My Husband Took It All in the Divorce – He Had No Idea What He Was Actually Getting…
“One room at a time. One color at a time. One day at a time.”
We painted her kitchen sage green. She cried when she saw it.
“Happy tears,” she said. “The color of new beginnings.”
About three months after the divorce was finalized, Vincent showed up at my apartment. I barely recognized him.
He’d lost weight, but not the healthy kind. There were dark circles under his eyes.
His suit was wrinkled, and his watch was gone. He looked like a man who’d been through a war and lost.
He stood in my doorway, and for a moment, I almost felt sorry for him. Almost.
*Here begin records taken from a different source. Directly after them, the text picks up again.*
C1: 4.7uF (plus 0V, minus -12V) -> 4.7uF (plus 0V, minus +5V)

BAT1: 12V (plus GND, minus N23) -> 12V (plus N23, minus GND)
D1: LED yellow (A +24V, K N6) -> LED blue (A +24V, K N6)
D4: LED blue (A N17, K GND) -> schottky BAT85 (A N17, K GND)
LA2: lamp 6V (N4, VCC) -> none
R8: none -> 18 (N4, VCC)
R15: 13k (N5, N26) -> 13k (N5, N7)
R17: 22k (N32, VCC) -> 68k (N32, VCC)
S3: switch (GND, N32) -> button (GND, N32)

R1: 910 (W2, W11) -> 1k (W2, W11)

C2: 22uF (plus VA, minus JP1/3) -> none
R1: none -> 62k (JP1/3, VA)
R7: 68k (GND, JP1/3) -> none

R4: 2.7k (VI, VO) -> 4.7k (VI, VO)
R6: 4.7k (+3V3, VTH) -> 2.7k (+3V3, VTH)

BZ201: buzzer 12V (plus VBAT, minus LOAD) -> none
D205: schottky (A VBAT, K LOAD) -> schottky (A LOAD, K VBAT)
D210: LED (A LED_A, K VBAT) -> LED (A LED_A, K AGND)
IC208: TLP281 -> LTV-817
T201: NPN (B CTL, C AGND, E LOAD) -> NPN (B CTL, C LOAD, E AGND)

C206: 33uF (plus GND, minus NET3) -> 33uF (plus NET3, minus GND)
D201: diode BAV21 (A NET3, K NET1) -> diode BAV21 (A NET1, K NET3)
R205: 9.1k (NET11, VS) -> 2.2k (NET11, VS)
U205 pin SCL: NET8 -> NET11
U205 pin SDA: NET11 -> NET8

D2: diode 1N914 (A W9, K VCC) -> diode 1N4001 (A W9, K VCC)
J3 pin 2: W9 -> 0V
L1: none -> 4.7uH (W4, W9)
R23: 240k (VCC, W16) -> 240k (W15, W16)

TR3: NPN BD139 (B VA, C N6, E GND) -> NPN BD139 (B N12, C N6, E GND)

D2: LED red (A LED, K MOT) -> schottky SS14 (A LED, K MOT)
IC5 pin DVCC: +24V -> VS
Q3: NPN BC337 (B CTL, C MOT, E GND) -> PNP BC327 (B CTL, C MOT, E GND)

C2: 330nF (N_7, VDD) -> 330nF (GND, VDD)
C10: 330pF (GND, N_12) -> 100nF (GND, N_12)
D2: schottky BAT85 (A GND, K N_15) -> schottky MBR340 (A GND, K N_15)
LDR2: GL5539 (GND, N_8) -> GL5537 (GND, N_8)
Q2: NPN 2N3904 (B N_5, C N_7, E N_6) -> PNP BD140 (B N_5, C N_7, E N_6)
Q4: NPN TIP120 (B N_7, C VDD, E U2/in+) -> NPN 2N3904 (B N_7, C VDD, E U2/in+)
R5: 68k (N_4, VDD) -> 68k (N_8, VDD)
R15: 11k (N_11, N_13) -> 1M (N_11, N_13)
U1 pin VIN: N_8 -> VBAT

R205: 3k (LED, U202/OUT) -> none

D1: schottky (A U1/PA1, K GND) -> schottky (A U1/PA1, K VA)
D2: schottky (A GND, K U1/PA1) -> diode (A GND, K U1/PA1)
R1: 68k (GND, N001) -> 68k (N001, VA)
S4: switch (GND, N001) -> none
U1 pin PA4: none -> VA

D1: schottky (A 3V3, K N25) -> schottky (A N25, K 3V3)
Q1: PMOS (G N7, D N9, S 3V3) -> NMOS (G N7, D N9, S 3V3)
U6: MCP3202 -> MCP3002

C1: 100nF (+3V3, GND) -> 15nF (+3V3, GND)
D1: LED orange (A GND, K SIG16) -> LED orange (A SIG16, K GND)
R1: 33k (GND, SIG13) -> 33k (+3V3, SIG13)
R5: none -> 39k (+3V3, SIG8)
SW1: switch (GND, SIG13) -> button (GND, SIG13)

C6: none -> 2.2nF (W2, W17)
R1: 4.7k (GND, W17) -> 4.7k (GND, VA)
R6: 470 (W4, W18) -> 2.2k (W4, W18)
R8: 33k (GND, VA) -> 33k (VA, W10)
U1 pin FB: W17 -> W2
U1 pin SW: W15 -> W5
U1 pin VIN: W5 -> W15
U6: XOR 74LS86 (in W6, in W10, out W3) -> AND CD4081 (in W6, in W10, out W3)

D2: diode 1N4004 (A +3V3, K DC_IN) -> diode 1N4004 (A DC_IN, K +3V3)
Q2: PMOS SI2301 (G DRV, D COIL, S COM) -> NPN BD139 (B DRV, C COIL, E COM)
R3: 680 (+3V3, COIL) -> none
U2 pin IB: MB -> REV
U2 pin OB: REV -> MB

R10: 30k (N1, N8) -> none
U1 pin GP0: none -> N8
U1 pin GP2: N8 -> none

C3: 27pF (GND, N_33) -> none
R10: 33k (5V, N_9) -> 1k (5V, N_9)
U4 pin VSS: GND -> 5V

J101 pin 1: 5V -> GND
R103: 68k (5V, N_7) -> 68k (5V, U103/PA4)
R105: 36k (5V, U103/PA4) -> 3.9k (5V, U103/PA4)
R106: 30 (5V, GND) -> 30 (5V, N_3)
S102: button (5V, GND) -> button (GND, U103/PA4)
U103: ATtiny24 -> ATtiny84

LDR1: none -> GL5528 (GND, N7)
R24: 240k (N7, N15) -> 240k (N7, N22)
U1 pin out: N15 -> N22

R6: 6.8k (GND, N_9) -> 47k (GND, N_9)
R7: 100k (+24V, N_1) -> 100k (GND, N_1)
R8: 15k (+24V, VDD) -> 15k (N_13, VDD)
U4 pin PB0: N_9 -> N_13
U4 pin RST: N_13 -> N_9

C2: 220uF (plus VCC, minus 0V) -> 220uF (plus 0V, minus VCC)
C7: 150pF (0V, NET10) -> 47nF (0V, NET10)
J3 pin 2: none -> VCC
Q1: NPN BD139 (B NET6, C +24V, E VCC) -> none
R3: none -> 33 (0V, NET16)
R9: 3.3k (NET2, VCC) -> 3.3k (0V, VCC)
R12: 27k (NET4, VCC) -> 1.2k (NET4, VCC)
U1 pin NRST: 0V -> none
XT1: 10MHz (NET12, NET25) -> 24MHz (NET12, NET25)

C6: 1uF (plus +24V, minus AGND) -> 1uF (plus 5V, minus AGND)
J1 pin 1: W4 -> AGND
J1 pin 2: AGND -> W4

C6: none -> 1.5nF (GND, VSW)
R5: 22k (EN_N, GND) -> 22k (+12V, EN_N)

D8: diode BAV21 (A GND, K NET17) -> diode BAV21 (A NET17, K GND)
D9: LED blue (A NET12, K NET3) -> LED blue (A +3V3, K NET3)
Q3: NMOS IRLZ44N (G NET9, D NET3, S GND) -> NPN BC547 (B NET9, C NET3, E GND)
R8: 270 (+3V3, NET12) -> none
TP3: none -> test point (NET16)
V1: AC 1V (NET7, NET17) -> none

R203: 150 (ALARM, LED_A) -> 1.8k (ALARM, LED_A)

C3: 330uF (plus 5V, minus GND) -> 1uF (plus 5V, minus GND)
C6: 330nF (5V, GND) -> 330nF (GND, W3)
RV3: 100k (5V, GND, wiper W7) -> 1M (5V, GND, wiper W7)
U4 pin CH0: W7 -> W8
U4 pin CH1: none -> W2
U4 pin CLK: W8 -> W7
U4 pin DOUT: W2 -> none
“I didn’t know it was this bad,” he said, his voice low. “I made mistakes. I know that now. But I didn’t mean for any of this to happen.”
I leaned against my doorframe and looked at him, really looked at him. This man I’d loved for almost half my life.
This man who’d thrown me away like garbage. This man who was now drowning in the consequences of his own choices.
“Can we talk?” he asked. “Maybe we can figure something out. I could… I don’t know, maybe we could…”
He couldn’t even finish the sentence. He couldn’t bring himself to ask for what he actually wanted: help.
My help, after everything.
“You asked for everything except Tyler,” I said calmly. “You got exactly what you wanted.”
“Alexis, please…”
“Goodbye, Vincent.”
I closed the door. He stood in the hallway for 10 minutes.
I know because I watched through the peephole while eating ice cream. Best show I’d ever seen; five stars, would watch again.
That evening, after Tyler went to bed, I sat in my small living room and looked at my grandmother’s photo on the shelf. The recipe box was next to it, the one thing Lorraine had almost taken, the one thing that mattered most.
“You were right about everything, Grandma,” I said quietly. “Keep your own money, know your worth, and never let anyone make you feel small.”
The apartment was quiet. Small. Nothing like the house I’d lived in for 15 years.
But it was mine. Every paint color, every piece of furniture, every decision—mine.
And for the first time in longer than I could remember, I was free.